The second issue for the Court's consideration was the lawfulness of the demand, that is, the liability to pay taxes where allegedly (a) no assessment was served on the company and (b) the Revenue Authority has been incorrectly and unlawfully applying the provision for the payment of the 2% turnover tax. In considering this issue, the Court firstly held that there was no statutory form of notice prescribed for conveying an assessment to a taxpayer. After reviewing the correspondence between the Company and the Revenue Authority, the Court concluded that there was no sudden and unheralded imposition of and demand for taxes from the Revenue Authority and, it appeared, that there was no arbitrary assessment. The documents produced in evidence included letters, statements of assessment and a demand notice by which the Revenue Authority duly informed the Company of the amount in which it had been assessed. The Company had been filing tax returns and had previously accepted the liability to pay the 2% minimum tax and, manifestly, the Company was notified of the tax assessed for each year. It was, therefore, perfectly open to the Company to notify the Commissioner of its objection, as the Act provides, and it is inconceivable that the Commissioner would have said, ‘I did not serve you with a notice of assessment, therefore you may not object to the assessment of which I have notified you and so I reject the objection that you have made.’

9

It was evident that the Company would have known the procedure for challenging an assessment by the fact that a firm of accountants, who must be taken to know same, was acting on behalf of the Company in its dealings with the Revenue Authority. In addition, the Commissioner had recently written to the Company informing it of its right to object and the procedure for doing so.

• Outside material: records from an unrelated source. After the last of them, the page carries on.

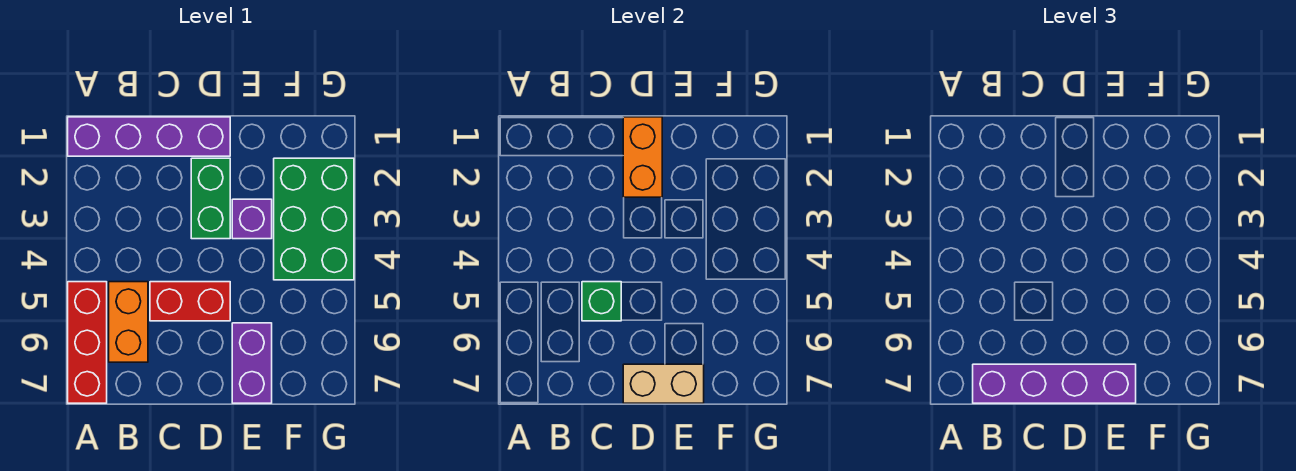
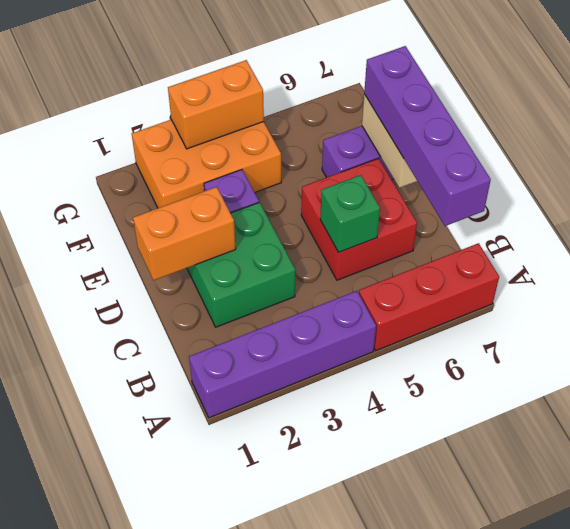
purple brick A1:D1 level 1 -> purple brick A1:A4 level 1
orange brick B5:B6 level 1 -> orange brick G3:G4 level 2
red brick C5:D5 level 1 -> red brick C5:D6 level 1
green brick D2:D3 level 1 -> green brick C2:D3 level 1
green brick F2:G4 level 1 -> orange brick F2:G4 level 1

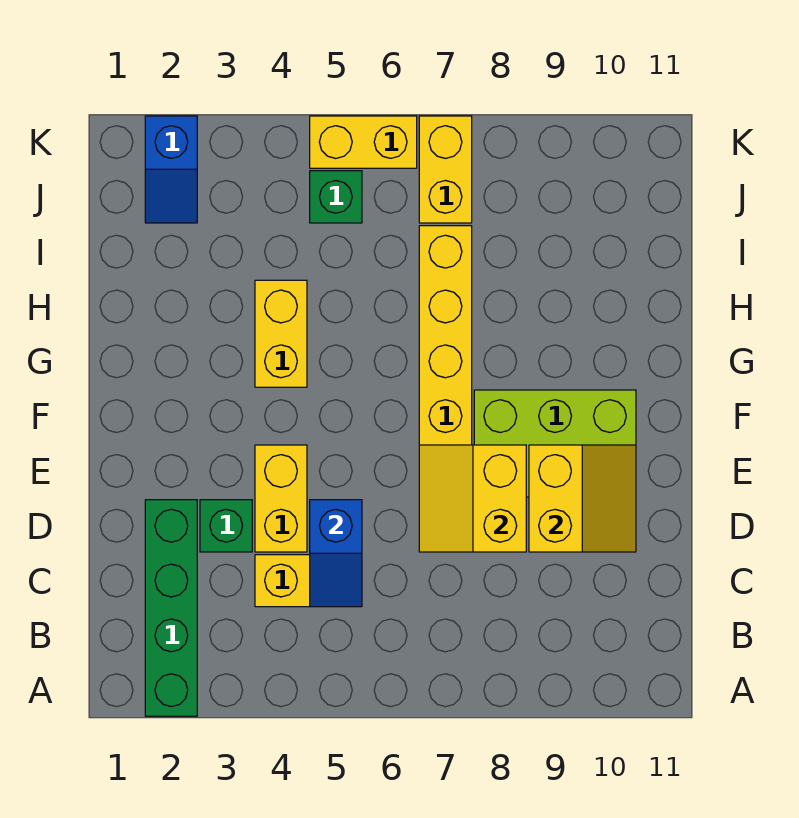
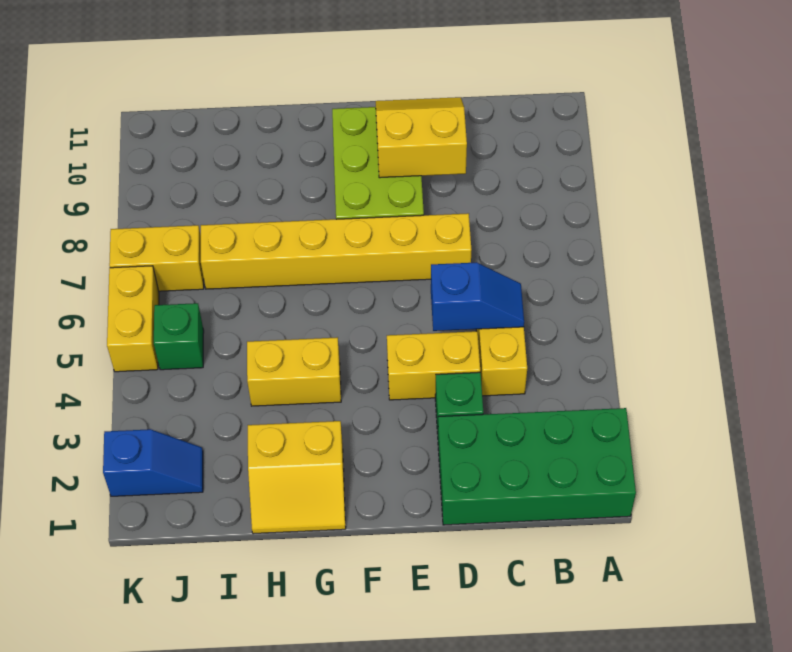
green brick A2:D2 level 1 -> green brick A1:D2 level 1
yellow slope D7:E8 level 2 top 8 -> yellow slope G1:H2 level 1 top 2

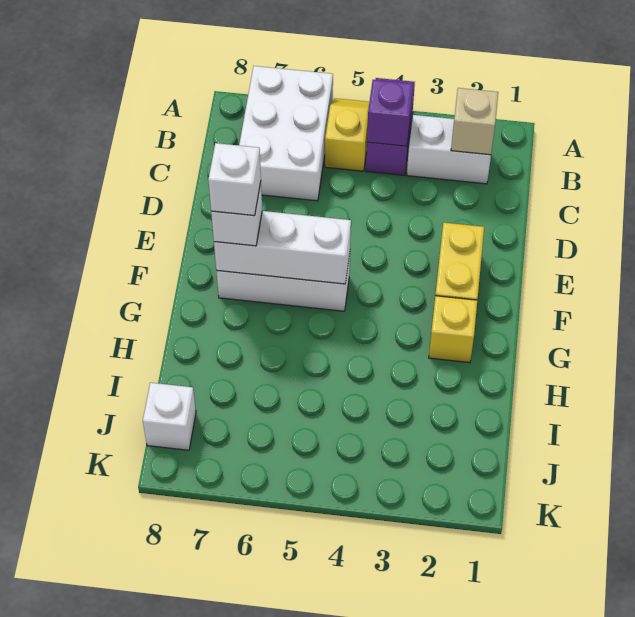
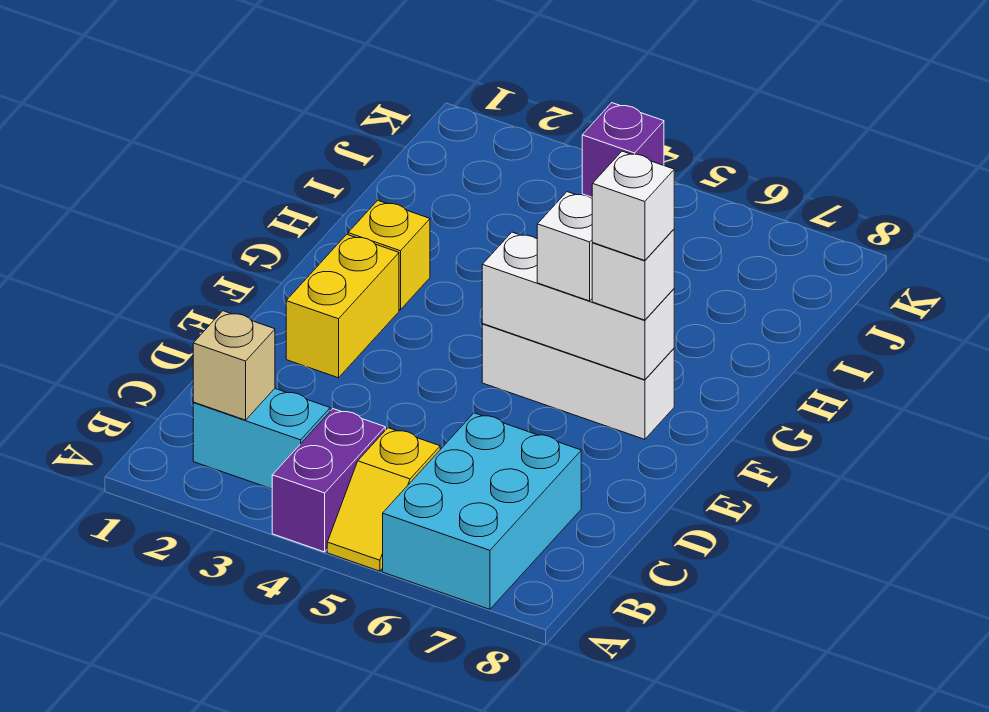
white brick A6:C7 level 1 -> cyan brick A6:C7 level 1
white brick B2:B3 level 1 -> cyan brick B2:B3 level 1
purple brick B4 level 2 -> purple brick K4 level 1
white brick J8 level 1 -> white brick F6 level 3

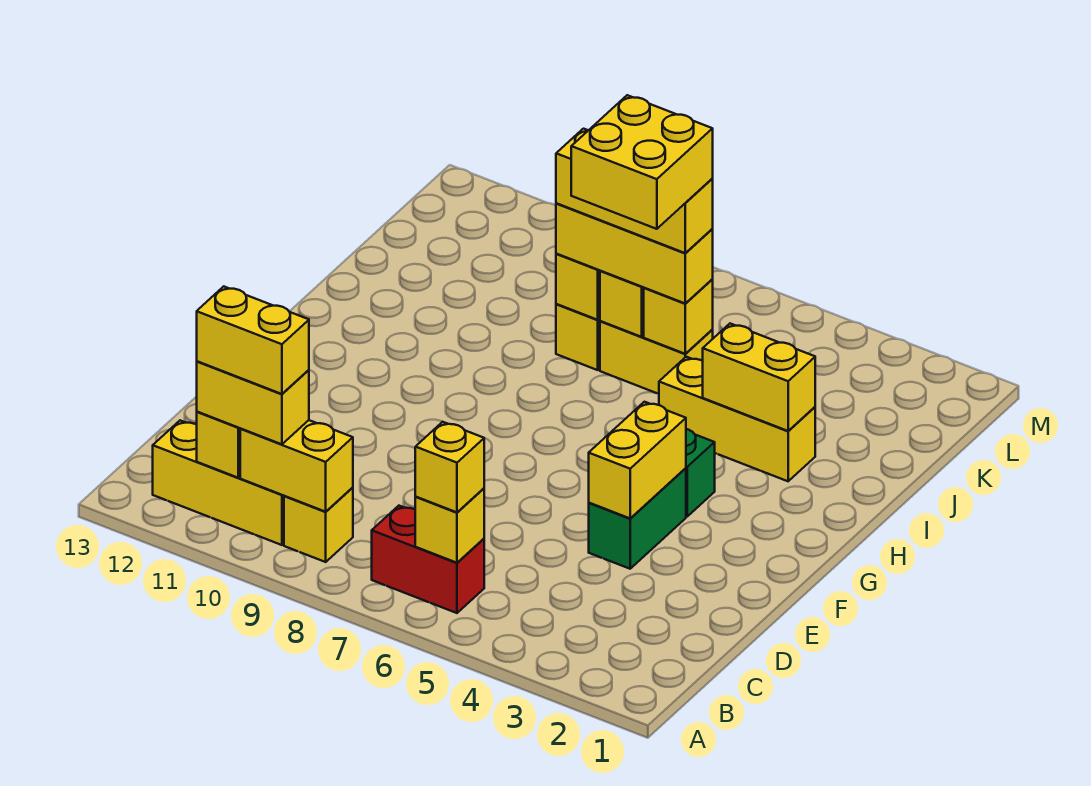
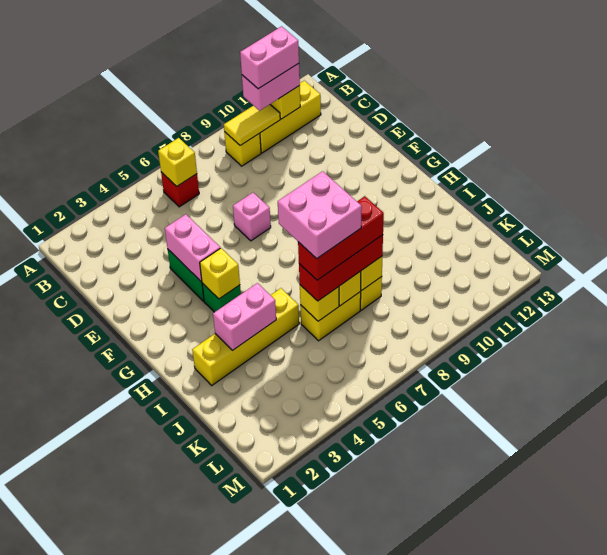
red brick B6:B7 level 1 -> red brick B6 level 1
yellow brick B6 level 3 -> yellow brick G4 level 2
yellow brick B9:B10 level 2 -> yellow tile B9:B10 level 2
yellow brick B10:B11 level 3 -> pink brick B10:B11 level 3
yellow brick B10:B11 level 4 -> pink brick B10:B11 level 4
yellow brick E4:F4 level 2 -> pink brick E4:F4 level 2
none -> pink brick E7 level 1
yellow brick I3:I5 level 1 -> yellow brick I2:I5 level 1
yellow brick I3:I4 level 2 -> pink brick I3:I4 level 2
yellow brick I6:J7 level 5 -> pink brick I6:J7 level 5
yellow brick J6:J8 level 3 -> red brick J6:J8 level 3
yellow brick J6:J8 level 4 -> red brick J6:J8 level 4

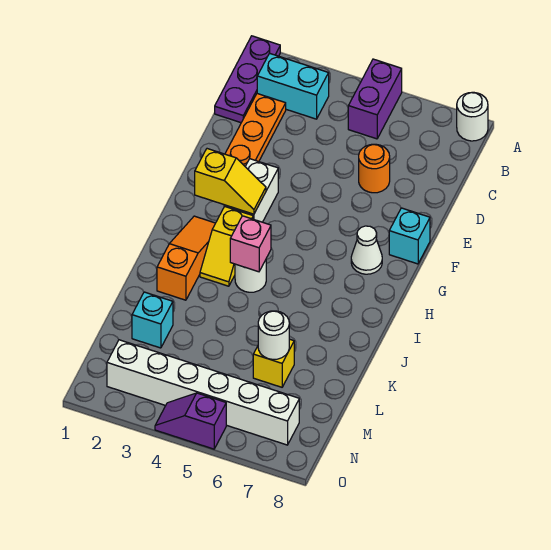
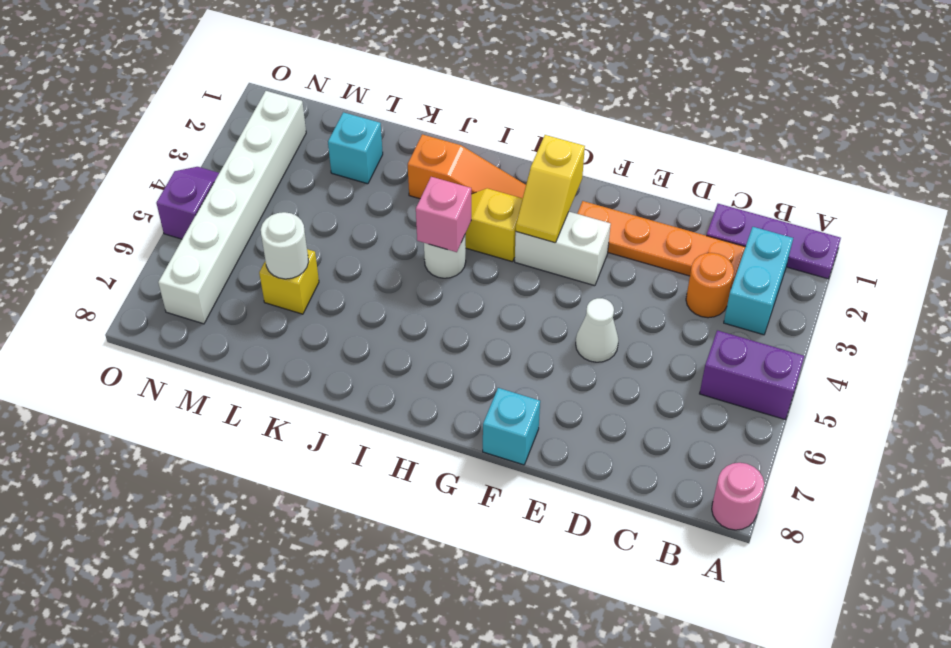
white round brick A8 level 1 -> pink round brick A8 level 1
orange round brick D6 level 1 -> orange round brick C3 level 1
white cone G7 level 1 -> white cone E5 level 1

Furthermore, nothing stopped the Company from bringing two sets of proceedings, one in the High Court challenging an alleged constitutional violation and another before the Commissioner and the Appeal Tribunal.

10

Having considered both issues raised in the appeal, the CCJ held that the demand remained undisturbed. The Court noted that it had not been directed to anything which gave it jurisdiction to review and hear an appeal against a tax assessment. There was also no possibility of the Court engaging with the liability to tax by way of a judicial review challenge on the putative ground that the decision to impose or demand the sum assessed was an ultra vires or otherwise unlawful decision taken by the Revenue Authority in violation of administrative law principles.

11

Broad considerations of justice beyond the strict application of the law gave rise, during the hearing of the appeal, to considering whether it would be competent and appropriate for the Court to send the challenge to the liability for tax to go through the review and appeal process under the Act, since this is the proper statutory process for resolving the dispute. The Court, however, concluded that there was no basis for it to intervene to protect the company from the consequences of its decision to not follow the statutory provision for disputing a tax liability. It must be left to the Company and the Revenue Authority, as well as the State in its greater capacity, to resolve the dispute as to the liability to tax if, indeed, beyond the Company's challenge to the constitutionality of the 2% minimum tax, there was really a dispute.

12

The appeal was...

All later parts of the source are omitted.